CDC Reports Tanning Bed Injuries Nearly 2,000 in 2012

Enter an indoor tanning booth today and you may find yourself with skin cancer decades down the road. But some painful consequences could be immediate.

An estimated 1,957 indoor tanners landed in U.S. emergency rooms in 2012 after burning their skin or eyes, fainting or suffering other injuries, researchers from the federal Centers for Disease Control and Prevention reported Monday.

The good news is that such injuries fell from 6,487 in 2003, says a report published in JAMA Internal Medicine. The report is the first nationally representative look at immediate injuries related to indoor tanning, says CDC researcher Gery Guy.

“We’ve seen several studies showing indoor tanning increases the risk of skin cancer, both melanoma and non-melanoma,” contributing to about 400,000 cancers a year in the United States, he says. “We’re looking at more acute injuries.”

Using data from 66 hospital emergency departments, the researchers estimated nationwide injury numbers for 2003-12. The fact that numbers fell over time might be explained by declining use of tanning beds, booths and lamps, Guy says.

A tanning industry spokesman says the numbers suggest indoor tanning is safe and getting safer. An estimated 1 million people use indoor tanning facilities each day, so the injury rates in the study are tiny, says John Overstreet, executive director of the Indoor Tanning Association. And the drop in injuries far exceeds any recent drop in customers, Overstreet says.

“These businesses take the welfare of the customers seriously,” he says. “Injured customers are unhappy customers, and staff is trained to show the customer how to use the equipment properly and make sure people are not overexposed or sunburned.”

Guy says the actual number of injuries is certainly higher because the study did not include injured people who did not go to emergency rooms. The prevalence of burns, he says, suggests users or salon personnel sometimes misuse timers required on the devices. For example, he says, some operators may allow light-skinned or new users to stay in longer than recommended by manufacturers.

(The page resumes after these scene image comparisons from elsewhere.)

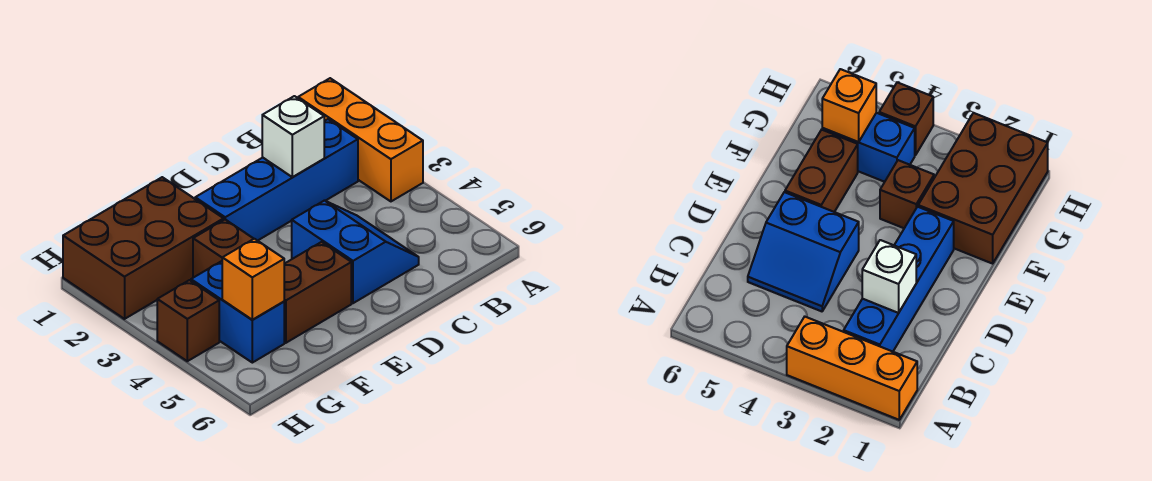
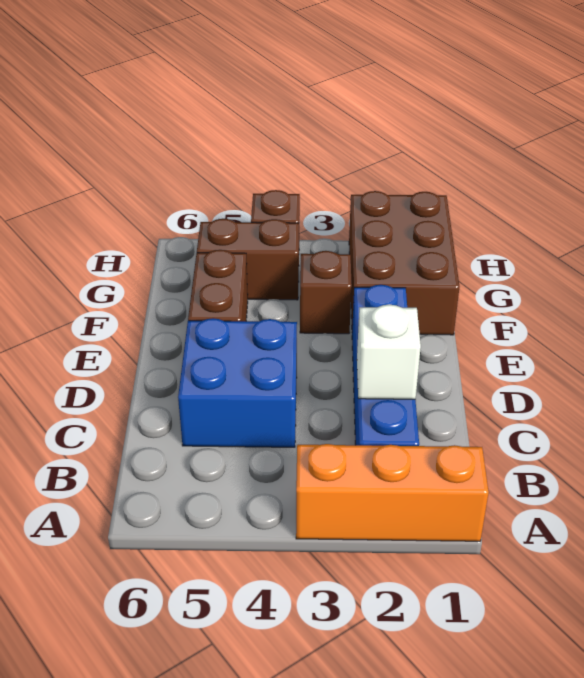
blue slope C4:D5 level 1 top D -> blue brick C4:D5 level 1
blue brick G4:G5 level 1 -> brown brick G4:G5 level 1
orange brick G5 level 2 -> none

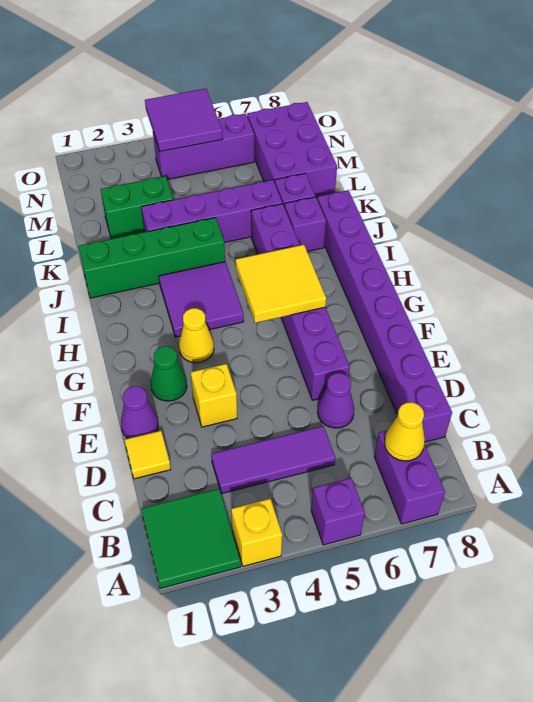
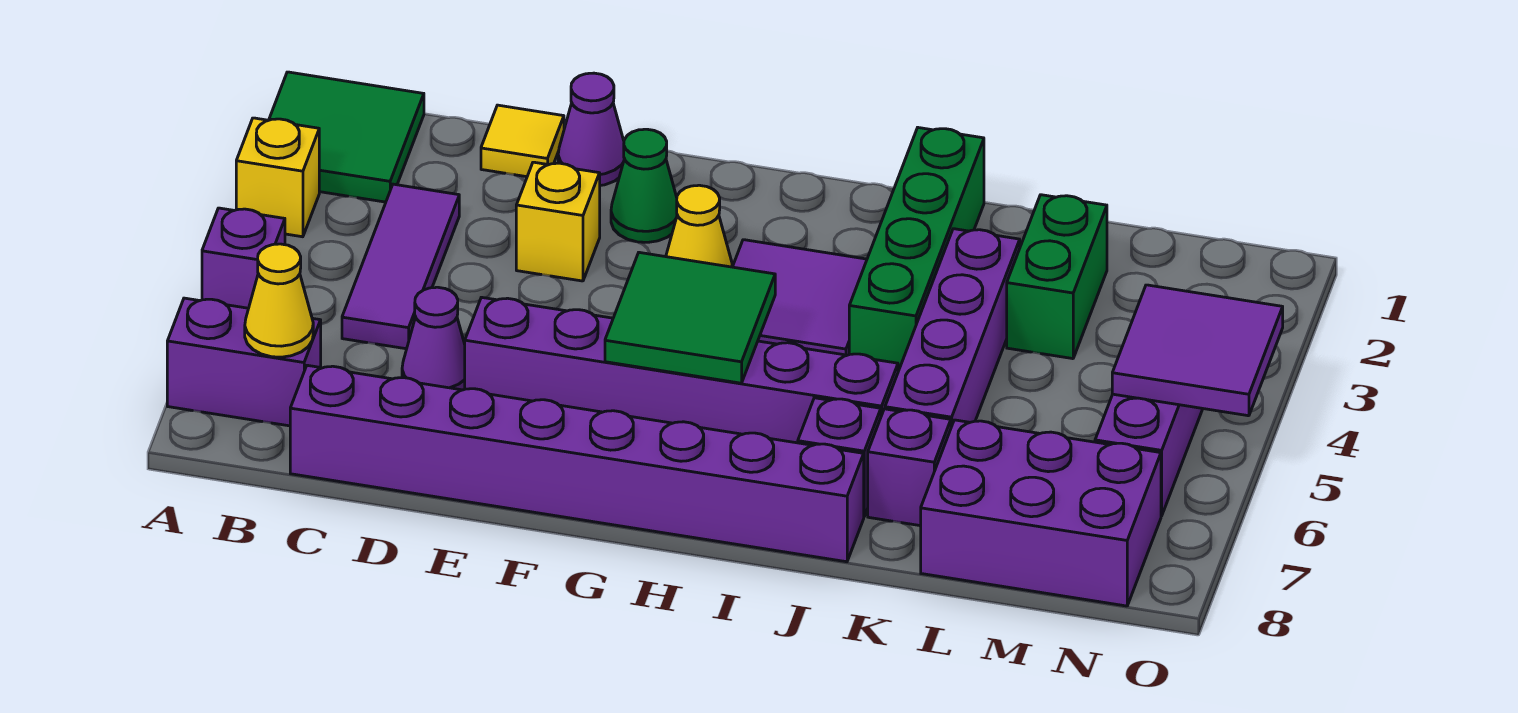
yellow tile G5:H6 level 2 -> green tile G5:H6 level 2

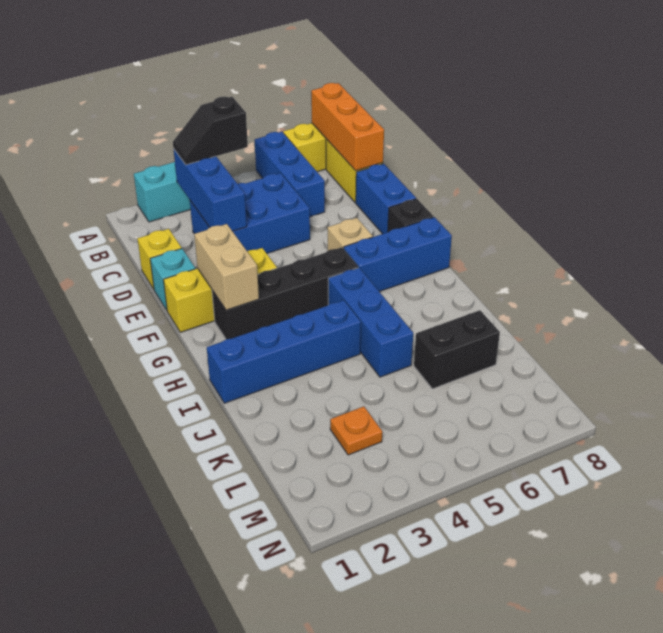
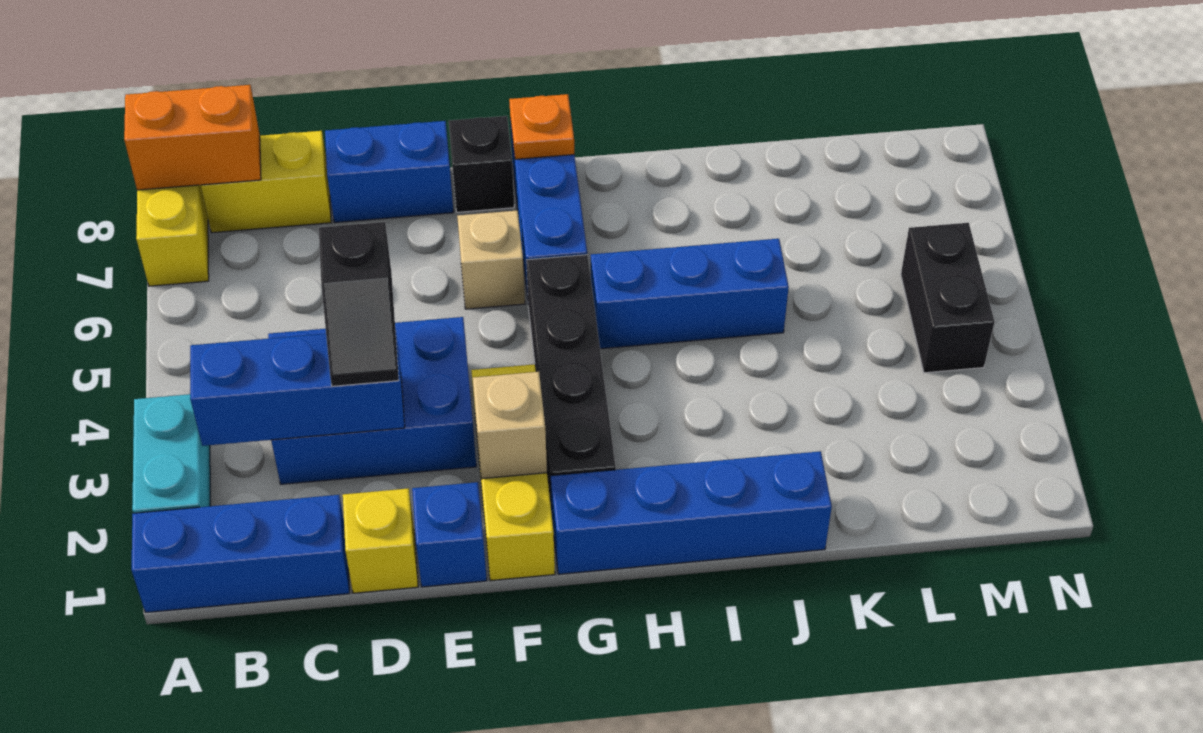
blue brick A6:C6 level 1 -> blue brick A1:C1 level 1
orange brick A8:C8 level 2 -> orange brick A8:B8 level 2
black slope B3:B4 level 3 top 4 -> black slope D3:D4 level 3 top 4
blue brick C3:D5 level 1 -> blue brick C3:E4 level 1
cyan brick E1 level 1 -> blue brick E1 level 1
tan brick F2:G2 level 2 -> tan brick F2 level 2
blue brick I1:I4 level 1 -> blue brick G1:J1 level 1
black brick K6:K7 level 1 -> black brick M4:M5 level 1
orange plate L3 level 1 -> orange plate G8 level 2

The report says 5% of injuries occurred at home and 64% occurred in public places, including salons and gyms. The rest of the locations were unreported.

Nearly 80% of the injuries were skin burns, 6% were eye injuries and 9.5% involved people who got dizzy or passed out, probably from overheating, Guy says. The rest were cuts and other injuries.

Such skin burns, like outdoor sunburns, increase the risk of skin cancer, he says, while eye burns increase the risk of cataracts and eye melanoma.

A majority of the injured were young white women; about 13% were under age 18. Under new Food and Drug Administration rules, tanning devices will soon have to carry labels warning against use by people under 18.

The injury findings “are not surprising,” says dermatologist Darrel Rigel, a clinical professor at New York University Medical Center in New York.

“The burns I’ve seen have been pretty intense, the kind that can leave a scar,” he says. “It’s a serious problem.”

Tanners, he says, should see their habit like smoking — something that could hurt them every time they do it and could kill them later.

“The earlier you start, the worse it is,” he says. “But, like with cigarette smoking, it always pays to stop.”